Assim, altamente erótica, a rosa é símbolo da mulher amada
e desejada, fértil e bela, o contrário da esposa Laura, boba,
marrom e estéril.
Rastrear a simbologia da rosa pode assim explicar um pouco do conto, da personagem
e da sua loucura, mas só isso não resolve a dificuldade que apontei
acima de relacionar este conto com a matriz identificada em “Uma galinha”,
tanto no que diz respeito à condição da mulher classe média
– que se anula no casamento – quanto ao movimento de ida e volta, da casa à
rua e novamente à casa, identificado nesse e nos outros contos citados
atrás.
É preciso dar um passo a mais e notar que “Imitação
da rosa” repete a matriz mas invertendo-a. Lá havia o quotidiano
da dona de casa, a ruptura epifânica quando ela sai à rua, já
apontada por muitos críticos, e a restauração desse quotidiano,
passado o risco da perda do eu em dimensões vitais que o dissolvessem.

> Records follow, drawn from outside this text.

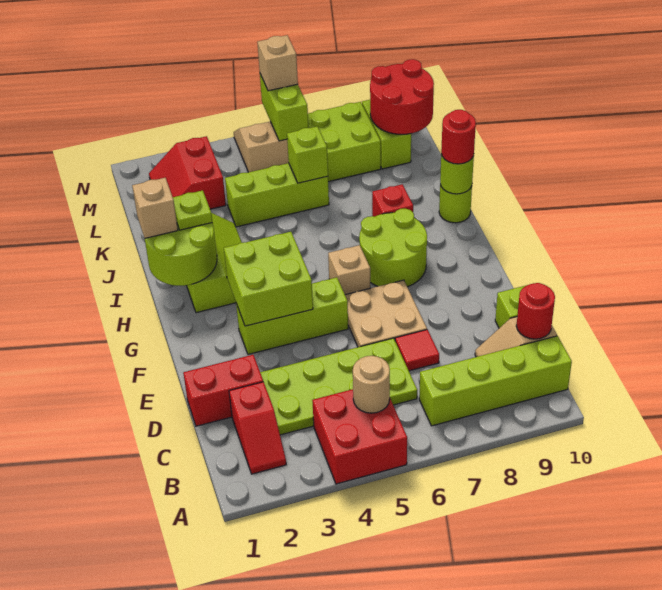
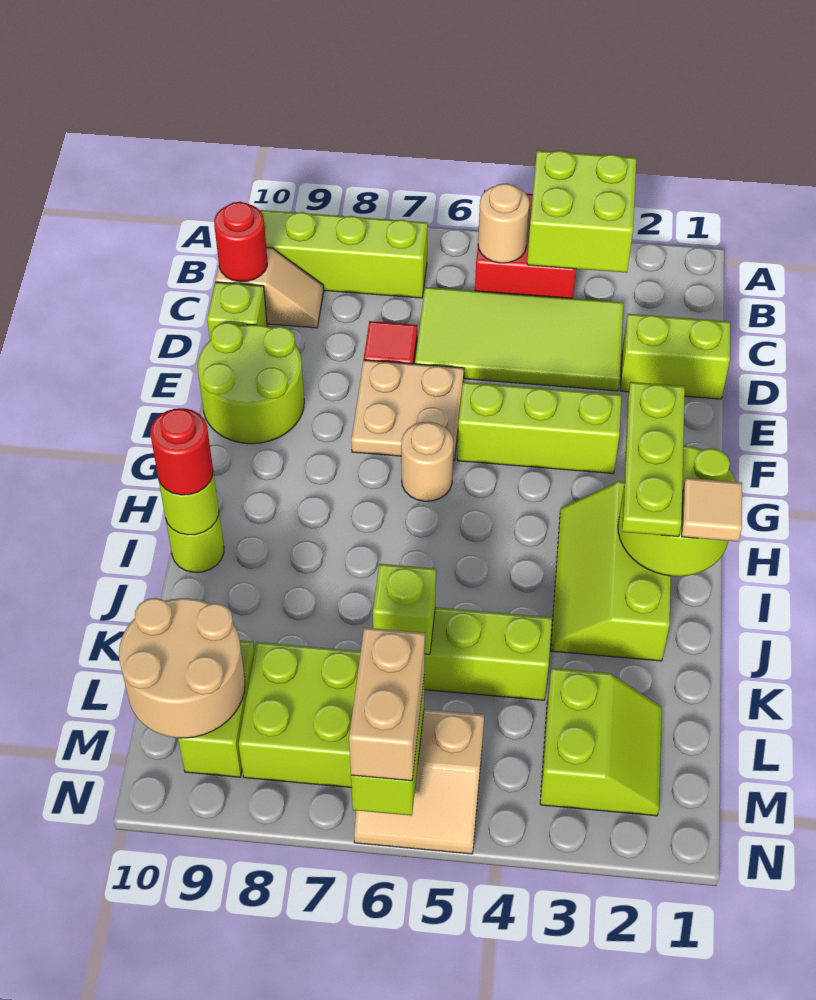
red slope B2:C2 level 1 top C -> none
lime plate C3:D6 level 1 -> lime tile C3:D6 level 1
red brick D1:D2 level 1 -> lime brick D1:D2 level 1
lime brick F3:G4 level 2 -> lime brick A3:B4 level 2
tan brick G6 level 1 -> tan round brick G6 level 1
lime round brick G7:H8 level 1 -> lime round brick E9:F10 level 1
tan brick I1 level 3 -> tan tile I1 level 3
lime plate I2 level 3 -> lime plate G2:I2 level 3
red brick I8 level 1 -> none
red slope L2:M3 level 1 top 3 -> lime slope L2:M3 level 1 top 3
red round brick L9:M10 level 2 -> tan round brick L9:M10 level 2
tan brick N6 level 3 -> tan brick M6:N6 level 3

Aqui há uma epifania lembrada, anterior ao momento em que se inicia o
conto – a saída no barco da loucura -, seguida da tentativa de restaurar
o eu no quotidiano e, finalmente, o novo salto, talvez irremediável,
nas alturas epifânicas, desvairadas e airadas.
O confinamento aparentemente feliz no lar é negado na viagem sem volta
da loucura. Só a morte da menina de golinha rendada pode dar nascimento
à mulher-rosa. Mas há ainda um detalhe. Trata-se de uma rosa silvestre,
o que parece traduzir a necessária adaptação do nobre símbolo
à realidade brasileira, à selvática, primitiva e discreta
majestade das empregadas, das crianças, dos bichos e das mulheres- galinhas
que, como Laura e Macabéa, seja pela loucura seja pela morte conseguem
virar estrela.
Notas
1Lido no II Congresso de Lusitanistas alemães, em setembro de 1995 e
publicado na revista Lusorama,29 , Frankfurt-am-Main, 1996, p. 34-41.
2 Publicado em Literatura e Sociedade, revista do Departamento de Teoria Literária
e Literatura Comparada, da Universidade de São Paulo, São Paulo,
1996, p. 60-80.
3 Comentário, Rio de Janeiro, 1963, republicado em Exercícios
de Leitura, São Paulo, Duas Cidades, 1980, p.70-91.
4 Laços de Família, Rio de Janeiro, Editora do Autor, 1965 (1a.
ed. 1960).
5 Assim se refere a ela o Dictionnaire des symboles, de Jean Chevalier e Alain
Gheerbrant, Paris, Seghers, 1974 que, como muitos outros, enumeram as significações
tradicionais da rosa que exploro a seguir, apoiada também na leitura
de Le roman de la Rose de Guillaume de Lorris (de, aproximadamente, 1230), concluído
por Jean de Meun 40 anos depois. No horizonte está ainda o célebre
poema de Ronsard, já em meados do século XVII, “A sa maitresse”,
a cuja insistência no tema do carpe diem parecem responder ironicamente
os motivos da rosa, de Cecília Meireles, que reviram o velho topos dos
poetas homens, agora do ponto de vista da mulher poeta.